Terzi Usulü Çözümler
Bazı çözümler genel olarak yazıya dökülmez, çünkü her şirketin krizi kendine özeldir. Bu durumun temel nedeni, yazıyı okuyan her şirketin ihtiyacının aynı olmamasıdır. Bu nedenle, çözümün baştan sona şirkete özel tasarlanması gerekmektedir.
Biz hâlâ terzi usulü çalışmaya devam ediyoruz. Üstelik yolda giderken bile ihtiyaca göre yöntem değiştirebiliyoruz. Çözümler, şirketin yapısına, ritmine ve kültürüne göre geliştirilir. Neyin yapılacağına ancak birlikte karar verilmektedir. Buradaki örnekler, yalnızca fikir vermek amacı taşır, reçete gibi okunmamalıdır.
İletişimin Önemi
Kriz yönetimindeki diğer önemli bir araç iletişimdir.
• İletişimi keserseniz kriz büyür, ancak bağ kurarsanız krizi yönetebilirsiniz.
• Kriz anındaki sessizlik, kontrol kaybı demektir.
• Sessizlik olduğunda, sadece dış dünya değil, aynı zamanda ekip de ne olup bittiğini anlayamaz.
• Bu durum, güvensizliği artırır ve dağılma başlar.
• Belirsizlik, açık iletişimle yönetilmediği zaman dedikoduya, yorgunluğa ve içsel kopuşa yol açar.
Bu nedenlerle, kriz sadece bir nakit krizi değil, aynı zamanda bir iletişim ve itibar krizidir. Hatta sessizlik, en tehlikeli kriz olarak nitelendirilir. Krizin finansal boyutu dikkat çekerken, asıl yıpratıcı olan içerideki sessizlik, yönsüzlük, kararsızlık, duygusal yük ve motivasyonsuzluktur. Çoğu kriz, konuşulmadığı için büyür.
En Tehlikeli Kriz Yönetimi Stratejisi Nedir?
Bir krizin finansal boyutu herkesin dikkatini çeker, ancak asıl yıpratıcı olan genellikle içerideki sessizliktir. Yönetimin iletişim kurmaktan kaçınması, kontrolün tamamen kaybedilmesine yol açar. Bu sessizlik, ekip içinde güvensizliği, dedikoduyu ve motivasyon kaybını körükler.
Kriz, sadece bir nakit akışı sorunu değil, aynı zamanda bir iletişim ve itibar sorunudur. Belirsizlik, ancak açık ve dürüst bir iletişimle yönetilebilir. Aksi takdirde ekip içinde duygusal kopuşlar başlar ve toparlanması çok daha zor bir hasar oluşur.

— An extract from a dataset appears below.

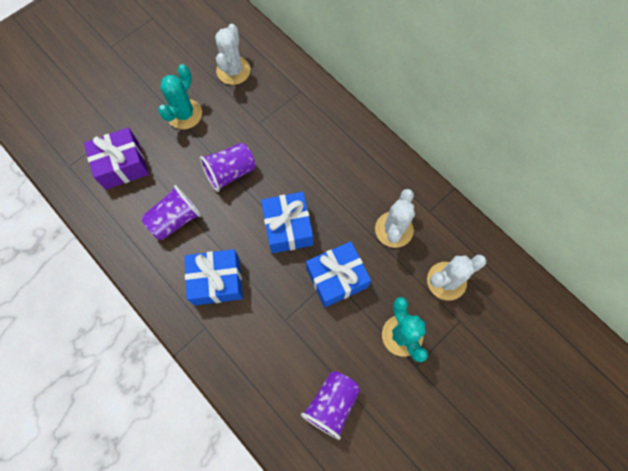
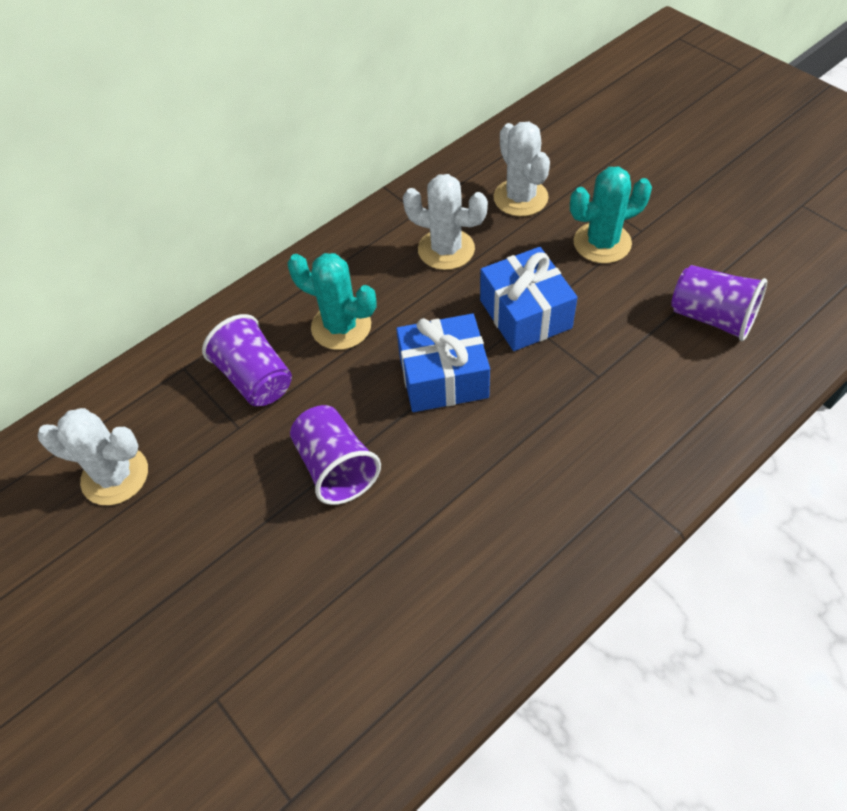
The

Sessizlik ise en tehlikeli krizdir.
Liderler genellikle panik yaratmamak için sessiz kalmayı tercih eder, ancak bu sessizliğin kendisi en büyük paniği ve dağılmayı tetikler. Açık ve doğru iletişim, belirsizliği yönetmenin en güçlü aracıdır.
Bazen Kararsız Kalmak, Yanlış Karardan Daha Kötü Olabilir
Yanlış bir karar vermek şirkete zarar verebilir. Ancak asıl yıkıcı olan, gelen tüm uyarılara ve bariz sinyallere rağmen yanlış yolda inatla yürümeye devam etmektir. Sorun genellikle sadece doğru yolu bulmak değil, yanlış yolda ne kadar süredir direndiğini fark edebilmektir.
Bir krizi asıl derinleştiren, alınan yanlış kararlardan çok, alınması gereken kararların sürekli ertelenmesidir. Kararsızlık hali, belirsizliği ve kaynak israfını artırarak şirketin direncini tüketir. Krizler, "geciken kararsızlıklarla" beslenir ve büyür.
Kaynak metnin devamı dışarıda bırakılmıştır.